Venezuelan literature can be traced to pre-Hispanic times with the myths and oral literature that formed the cosmogonic view of the world that indigenous people had. Some of these stories are still known in Venezuela. Like many Latin American countries, the Spanish conquerors have had the greatest effect on both the culture and the literature. The first written documents by the Spanish colonizers are considered to be the origin of Venezuela's written literature.  This has included chronicles, letters, acts, etc. 

Venezuela's first major writer was Andrés Bello. Venezuelan literature developed in the 19th century with the formation of Venezuela as a nation state and the political conflicts of the time between conservatives and liberals. Notable works include Venezuela Heroica (1881), by Eduardo Blanco, on the Venezuelan War of Independence.

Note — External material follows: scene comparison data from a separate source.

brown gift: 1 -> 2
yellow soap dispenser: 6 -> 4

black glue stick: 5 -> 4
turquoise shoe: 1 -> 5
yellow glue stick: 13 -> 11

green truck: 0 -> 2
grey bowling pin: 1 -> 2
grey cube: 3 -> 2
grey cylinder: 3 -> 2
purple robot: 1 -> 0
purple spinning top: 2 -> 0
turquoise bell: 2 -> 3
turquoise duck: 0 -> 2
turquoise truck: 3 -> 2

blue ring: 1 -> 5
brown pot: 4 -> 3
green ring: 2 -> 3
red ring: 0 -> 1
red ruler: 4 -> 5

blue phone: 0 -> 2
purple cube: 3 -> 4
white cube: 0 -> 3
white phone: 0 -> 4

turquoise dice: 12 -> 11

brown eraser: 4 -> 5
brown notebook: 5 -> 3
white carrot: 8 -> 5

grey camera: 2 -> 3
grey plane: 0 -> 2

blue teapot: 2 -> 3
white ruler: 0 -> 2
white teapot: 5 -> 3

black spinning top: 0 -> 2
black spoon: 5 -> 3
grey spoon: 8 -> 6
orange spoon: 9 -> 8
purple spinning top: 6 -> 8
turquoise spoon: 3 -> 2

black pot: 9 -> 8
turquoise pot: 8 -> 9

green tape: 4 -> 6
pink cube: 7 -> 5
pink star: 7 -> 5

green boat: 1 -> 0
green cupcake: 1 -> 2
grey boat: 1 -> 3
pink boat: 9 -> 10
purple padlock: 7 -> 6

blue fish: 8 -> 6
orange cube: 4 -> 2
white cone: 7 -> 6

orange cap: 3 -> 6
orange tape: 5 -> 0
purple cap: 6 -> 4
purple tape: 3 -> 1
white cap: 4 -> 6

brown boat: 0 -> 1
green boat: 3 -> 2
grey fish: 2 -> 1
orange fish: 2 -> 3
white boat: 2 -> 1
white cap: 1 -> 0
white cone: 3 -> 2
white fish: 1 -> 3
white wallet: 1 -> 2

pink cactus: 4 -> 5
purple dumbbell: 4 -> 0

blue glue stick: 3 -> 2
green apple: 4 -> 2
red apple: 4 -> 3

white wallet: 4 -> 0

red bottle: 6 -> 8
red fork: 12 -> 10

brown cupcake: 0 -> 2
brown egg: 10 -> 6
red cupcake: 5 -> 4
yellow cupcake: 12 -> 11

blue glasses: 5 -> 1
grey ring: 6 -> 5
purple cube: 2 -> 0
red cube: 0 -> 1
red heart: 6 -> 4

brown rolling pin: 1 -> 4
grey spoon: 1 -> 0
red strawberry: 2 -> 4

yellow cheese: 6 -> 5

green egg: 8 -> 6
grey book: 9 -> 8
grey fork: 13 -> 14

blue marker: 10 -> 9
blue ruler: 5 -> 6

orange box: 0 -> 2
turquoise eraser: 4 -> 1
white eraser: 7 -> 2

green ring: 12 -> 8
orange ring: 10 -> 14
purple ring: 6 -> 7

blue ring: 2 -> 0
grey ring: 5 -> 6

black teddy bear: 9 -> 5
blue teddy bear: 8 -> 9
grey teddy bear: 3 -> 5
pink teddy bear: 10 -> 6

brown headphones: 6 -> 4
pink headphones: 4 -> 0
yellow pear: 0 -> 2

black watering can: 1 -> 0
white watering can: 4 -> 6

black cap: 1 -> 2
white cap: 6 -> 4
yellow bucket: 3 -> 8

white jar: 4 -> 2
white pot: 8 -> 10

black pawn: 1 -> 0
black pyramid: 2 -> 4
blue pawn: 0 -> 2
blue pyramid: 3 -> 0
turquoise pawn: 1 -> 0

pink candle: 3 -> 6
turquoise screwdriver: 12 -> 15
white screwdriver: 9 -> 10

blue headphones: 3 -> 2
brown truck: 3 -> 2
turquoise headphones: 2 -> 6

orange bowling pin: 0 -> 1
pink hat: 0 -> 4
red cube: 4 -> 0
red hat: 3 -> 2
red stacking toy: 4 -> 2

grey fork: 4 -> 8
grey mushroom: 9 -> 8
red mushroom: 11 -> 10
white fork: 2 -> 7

In the 20th century, with the modernization and urbanization of Venezuela thanks to the economic boom provided by petroleum, some of its finest writers were: Teresa de la Parra, Rómulo Gallegos, Arturo Uslar Pietri, Salvador Garmendia. Gallegos' Doña Bárbara (1929) was described in 1974 as "possibly the most widely known Latin American novel". The National Prize for Literature, awarded annually, was established in 1948, with Uslar Pietri the only writer to win twice in the first five decades.

Rafael Cadenas and Eugenio Montejo are among the best known poets of the 20th century and the beginning of the 21st century.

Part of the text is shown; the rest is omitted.